Никандров чувствовал, что сейчас он выглядит смешно и жалко, выкрикивая то, что наболело, но он не мог остановить себя. Он видел, что его попутчик хочет что-то возразить, но это бесило его еще более.
– Я знаю ваши возражения! Страна безграмотных рабов тщится предложить новый путь миру! Мы, не знающие, что такое метрополитен и аэроплан, замахиваемся на мощь Северо-Американских Штатов! Пьяное мужичье, сжигающее картины только потому, что они висели в помещичьем доме, собирается переделать мир! Революция – верх логического развития! Революция обязана сделать жизнь лучше той, которую она отвергла! А что ваша революция принесла?! Голод! Разруху! Власть быдла, которое мне диктует, что надо, а чего не надо писать!
Чем яростнее выкрикивал Никандров, тем улыбчивее делалось лицо Пожамчи, и он уже не прижимал к груди так напуганно толстый свиной кожи портфель.

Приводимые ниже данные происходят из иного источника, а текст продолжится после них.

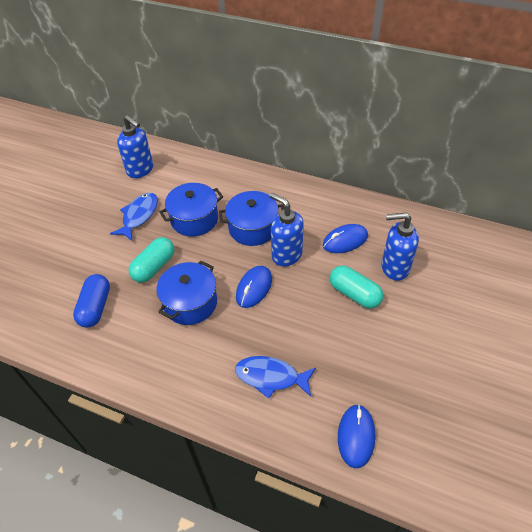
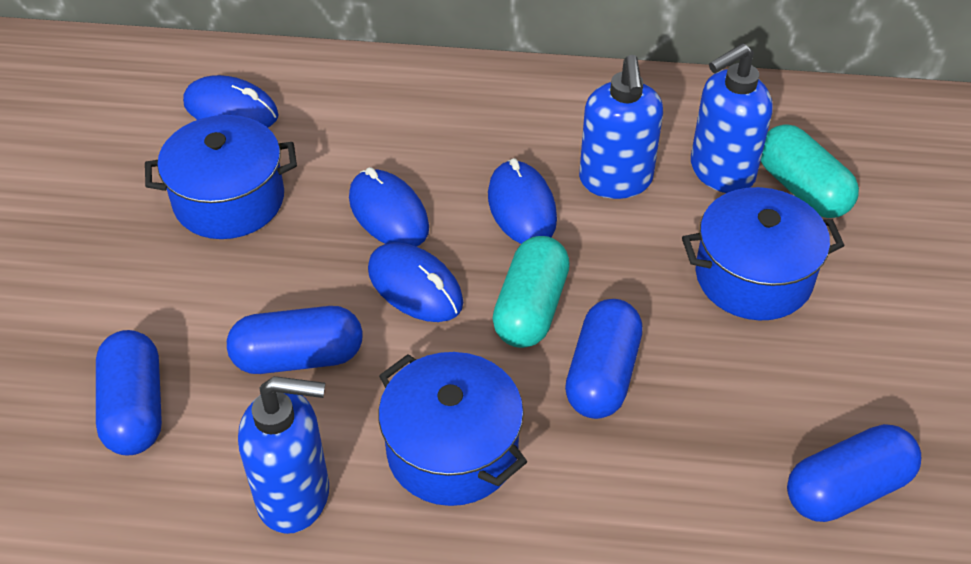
blue capsule: 1 -> 4
blue fish: 2 -> 0
blue mouse: 3 -> 4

– Что же смеетесь-то вы? – спросил Никандров с болью. – Над собой не пришлось бы вам посмеяться. Зло мстительно, только оно и во втором колене мстить будет, и в третьем. О себе забыли, упиваясь минутой власти, так о детях бы подумали! Не простит вам Россия того, что вы с ней вытворили, – никогда не простит, и путь ее назад, к разуму, будет кровавым, и кровь этих лет не пойдет ни в какое сравнение с той кровью, которая грядет вам за грехи ваши…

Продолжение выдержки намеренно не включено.